Do you want a fourth "Contemporary" era to be added to the game via DLC/XPac?

Do you want a fourth era to be added?

  • Yes

  • No

  • Abstain


Results are only viewable after voting.
Hahahahah

Someone could've written that in 1820 or 100 AD.
They were wrong then, and we can write about it.
If ee aree wrong now noone will write about it…possibly ever again.

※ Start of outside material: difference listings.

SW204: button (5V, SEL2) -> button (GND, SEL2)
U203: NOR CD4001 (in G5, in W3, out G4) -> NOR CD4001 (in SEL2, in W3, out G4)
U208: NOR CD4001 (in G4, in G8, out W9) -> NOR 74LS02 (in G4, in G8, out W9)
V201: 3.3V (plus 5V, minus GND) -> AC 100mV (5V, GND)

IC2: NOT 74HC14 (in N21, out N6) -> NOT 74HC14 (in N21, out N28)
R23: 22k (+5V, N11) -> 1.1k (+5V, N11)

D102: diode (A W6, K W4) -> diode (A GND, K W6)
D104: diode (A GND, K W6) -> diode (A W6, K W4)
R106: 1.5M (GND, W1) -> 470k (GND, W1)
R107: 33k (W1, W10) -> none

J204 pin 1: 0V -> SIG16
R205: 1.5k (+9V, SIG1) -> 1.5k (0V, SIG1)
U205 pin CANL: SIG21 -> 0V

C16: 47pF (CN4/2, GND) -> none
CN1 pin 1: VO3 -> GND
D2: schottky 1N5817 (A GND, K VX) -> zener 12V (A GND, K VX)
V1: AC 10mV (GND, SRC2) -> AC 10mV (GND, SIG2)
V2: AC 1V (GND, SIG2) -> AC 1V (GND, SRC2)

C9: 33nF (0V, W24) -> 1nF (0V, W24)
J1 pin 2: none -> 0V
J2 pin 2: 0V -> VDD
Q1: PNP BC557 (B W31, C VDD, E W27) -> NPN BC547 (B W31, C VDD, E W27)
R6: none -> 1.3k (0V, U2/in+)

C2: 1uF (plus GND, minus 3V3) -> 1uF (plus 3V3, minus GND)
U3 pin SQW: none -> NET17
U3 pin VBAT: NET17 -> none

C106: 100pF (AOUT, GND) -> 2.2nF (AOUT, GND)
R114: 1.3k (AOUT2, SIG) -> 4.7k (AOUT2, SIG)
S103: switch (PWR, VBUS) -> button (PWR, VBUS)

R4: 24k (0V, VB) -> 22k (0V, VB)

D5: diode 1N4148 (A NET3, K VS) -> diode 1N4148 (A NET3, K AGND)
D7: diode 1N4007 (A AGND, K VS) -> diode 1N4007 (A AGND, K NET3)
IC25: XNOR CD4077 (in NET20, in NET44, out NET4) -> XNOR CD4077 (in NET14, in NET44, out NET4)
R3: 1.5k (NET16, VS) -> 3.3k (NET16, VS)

Nukes don’t stop all wars, they stop Direct wars. War have to be Covert, Proxy, Limited, etc. (in a 4th age Civs=nuclear powers, all others are IPs)
 
To be honest, there isn't much interesting and unique design space left for a 4th Contemporary Age. For India and Russia, maybe; for other civs, not so much. The current French Empire design covers from the late Ancien Régime to Belle Époque, the American design covers from the Revolutionary War to WWII, the Mexican design covers from Cry of Dolores to the Mexican Revolution, and the Siam design features Phibunsongkhram, whose prime ministership lasted into 1957.
 
My actual prediction is we'll see expansions on each of the three core ages, adding in maybe a 4th crisis and some mechanical elaboration here and there.

There will eventually be an expansion adding a 4th "Future" optional age with fictional near future Beyond Earth sponsor-style factions and lots of sci fi mechanics, but it'll be a checkbox you click and not a core assumption you're going through all four ages.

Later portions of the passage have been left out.